In the end, we decided on matching shoes. This is where the entire man universe and a few ladies who balk at being stereotyped produce a collective eyeroll. Matching sparkling shoes. Bee said "Shoes are the perfect pick-me-up". Retail therapy. I know. I never thought I'd say it either. Seriously though, doesn't it kind of make you happy to look at them? And when's the last time you were too fat for your shoes? On the way out, we met some band members on the Warped Tour. I felt bad for rushing by them, but we were in a hurry.
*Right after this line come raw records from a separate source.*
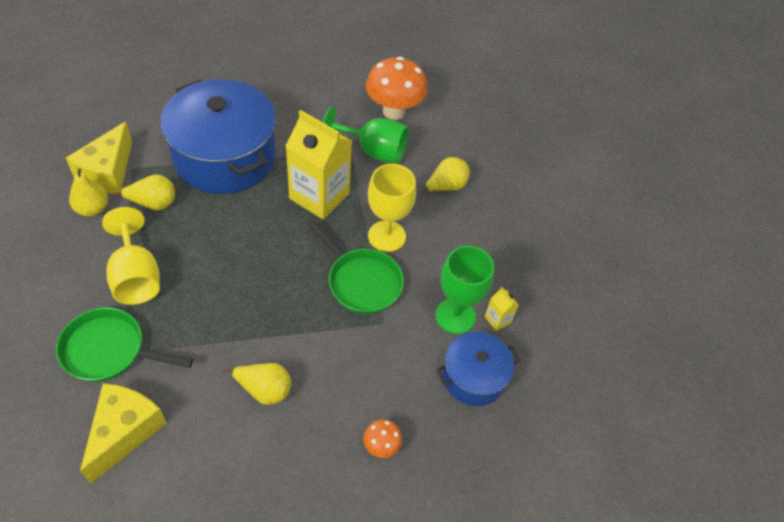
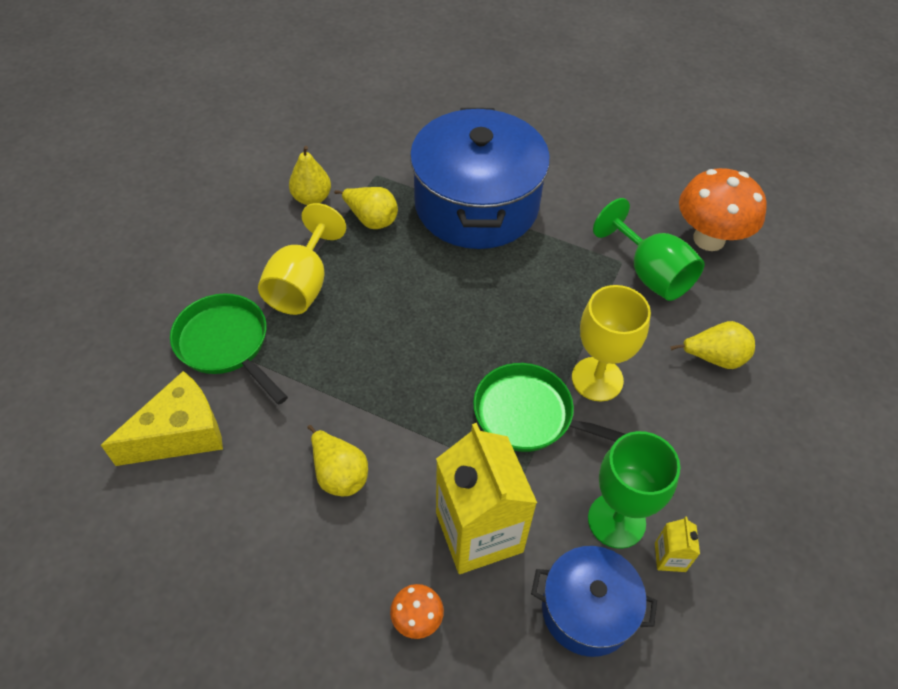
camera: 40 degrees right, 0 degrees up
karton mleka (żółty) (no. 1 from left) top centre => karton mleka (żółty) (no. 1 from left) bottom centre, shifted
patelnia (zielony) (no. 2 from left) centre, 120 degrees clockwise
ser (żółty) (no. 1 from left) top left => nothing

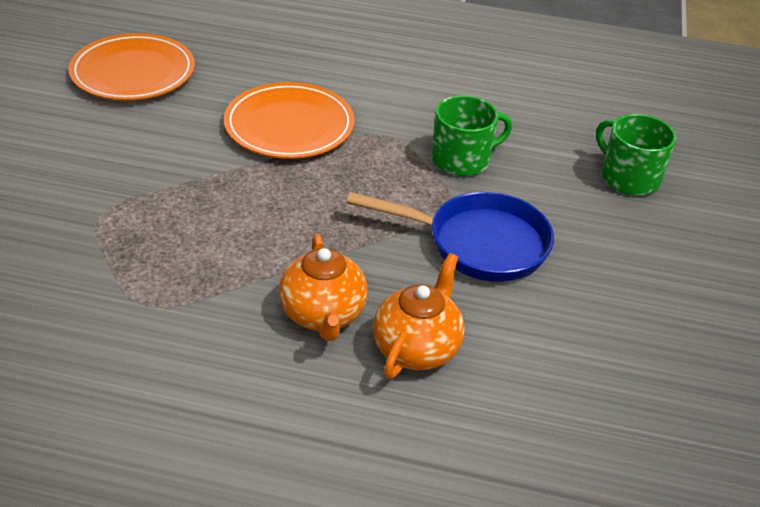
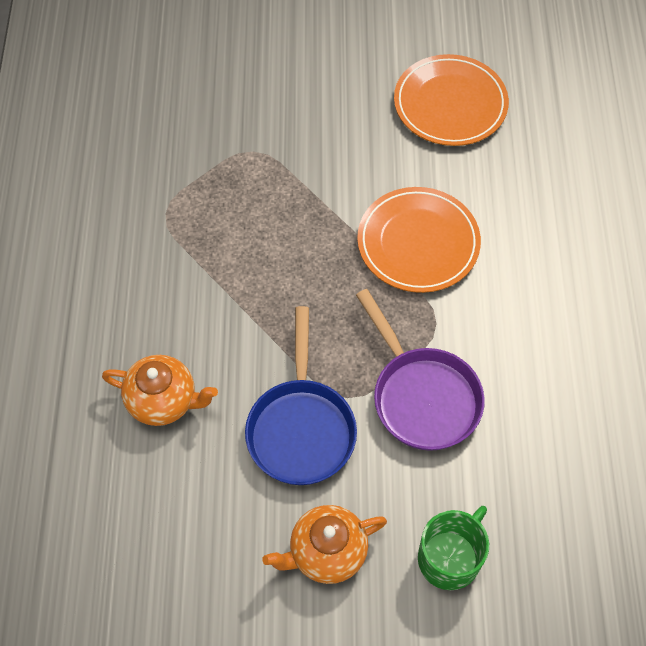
camera: 80 degrees right, 20 degrees up
imbryk (pomarańczowy) (no. 1 from left in the first image) centre => imbryk (pomarańczowy) (no. 2 from left) bottom centre, shifted
kubek (zielony) (no. 1 from left) top centre => patelnia (fioletowy) centre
At least I could've had them sign our shoes.

Here are some other highly recommended forms of therapy:

Visit Rocket and his very own handsomest man on the planet at the meat market.

Bake mass quantities of cookies for a Zimbabwe-fundraising bakesale with your friend who is kind enough to assist and volunteer their kitchen.

Watch Willy Wonka and the Chocolate Factory (the oldie) in a schoolyard at night and witness a falling star (which is apparently just space garbage, but don't let that keep you from making a wish).

Witness Cuchillo and his impersonation of One-Eyed Whisman (aka Rocky the Rockhound). Then draw a picture of it later at work. Then wonder what the heck is up with his arm and ask yourself if you should not take some courses in human anatomy.

Thanks to my friends and their therapy.

5 comments:

** said...

a missions money raiser, an artist and a perveyor of fine shoes... you ARE too smart for your own good. i posted your gold star up on my site. i thought of going back and putting some lighting effects on it, but kept it simple.

erin said...

Justin, thanks for the star!!

Kater-Tot, of COURSE I will send you your FAVORITE cookies! I am always down for a private bakesale. I missed you so much at the movie. I was totally envisioning you there with us. Cody and I are driving to Spokane on Friday to see the new one in the IMAX theatre!!! Want to meet us?

:]

** said...

hey! glad you got to hear the audioblog. yeah, i've been listening to some of lance's latest audio stuff, and he's the only one i have to go by for the accent. when are you gonna do one?

** said...

two more thing

did i talk to fast in the audioblog? you're the only one ive gotten a response from yet.

i remember when i was younger, i used to want to move to montana... i think part of the reason was that i got caught up in the movie "A river runs through it". very cool.

much love sister

Lance Fisher said...

That's a fine drawing of the rock hammer. Good memory.